Helmet of Navarre eBook

Bertha Runkle
This eBook from the Gutenberg Project consists of approximately 423 pages of information about Helmet of Navarre.

Helmet of Navarre eBook

Bertha Runkle
This eBook from the Gutenberg Project consists of approximately 423 pages of information about Helmet of Navarre.

She flushed red for very shame.

“I was afraid—­I knew you vexed with me,” she faltered.  “Oh, I have done ill!” She turned to me, silently imploring forgiveness.  There was no need to ask.

“Then you will let him go, monsieur?  Alack that I did not speak before!  Thank you, my cousin!”

“Of what did you suspect me?  The boy was whipped for a bit of impertinence to you; I had no cause against him.”

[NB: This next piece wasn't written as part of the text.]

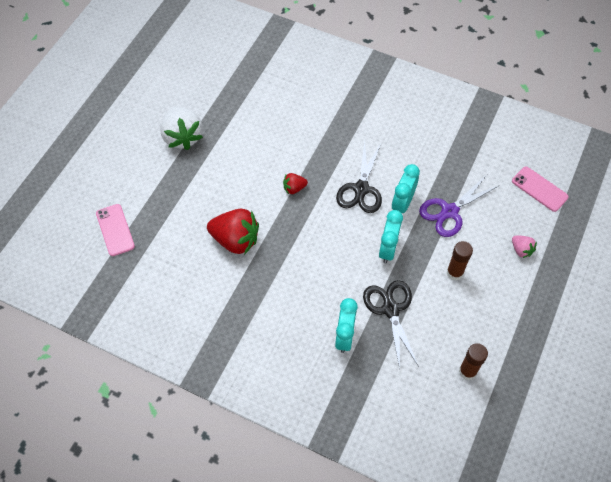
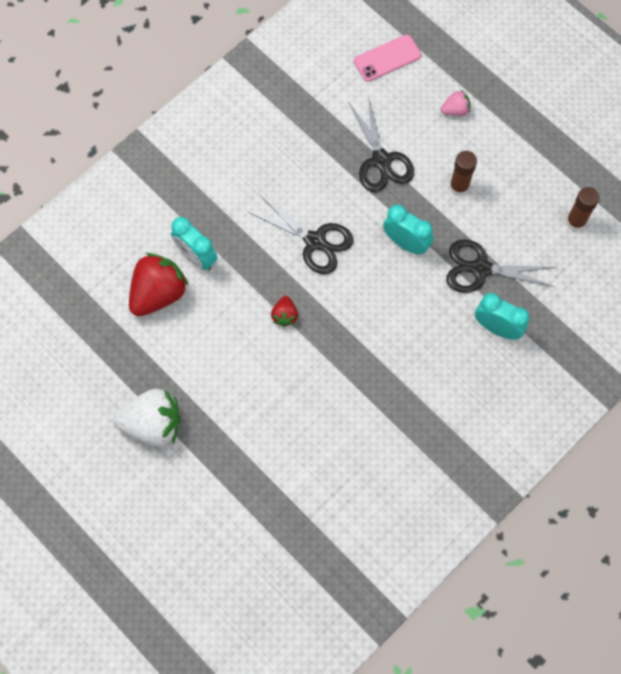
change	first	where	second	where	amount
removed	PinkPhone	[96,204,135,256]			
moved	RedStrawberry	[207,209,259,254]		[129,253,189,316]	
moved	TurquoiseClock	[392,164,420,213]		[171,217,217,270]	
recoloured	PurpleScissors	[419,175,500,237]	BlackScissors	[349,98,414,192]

My heart leaped up; at the same time I scorned myself for a craven that I had been overcome by groundless terror.

“Then I have been a goose so to disturb myself,” mademoiselle laughed out in relief.  “You do well to rebuke me, cousin.  I shall never meddle in your affairs again.”

“That will be wise of you,” Mayenne returned.  “For I did mean to let the boy go.  But since you have opened his door and let him hear what he should not, I have no choice but to silence him.”

“Monsieur!” she gasped, cowering as from a blow.

“Aye,” he said quietly.  “I would have let him go.  But you have made it impossible.”

Never have I seen so piteous a sight as her face of misery.  Had my hands been free, Mayenne had been startled to find a knife in his heart.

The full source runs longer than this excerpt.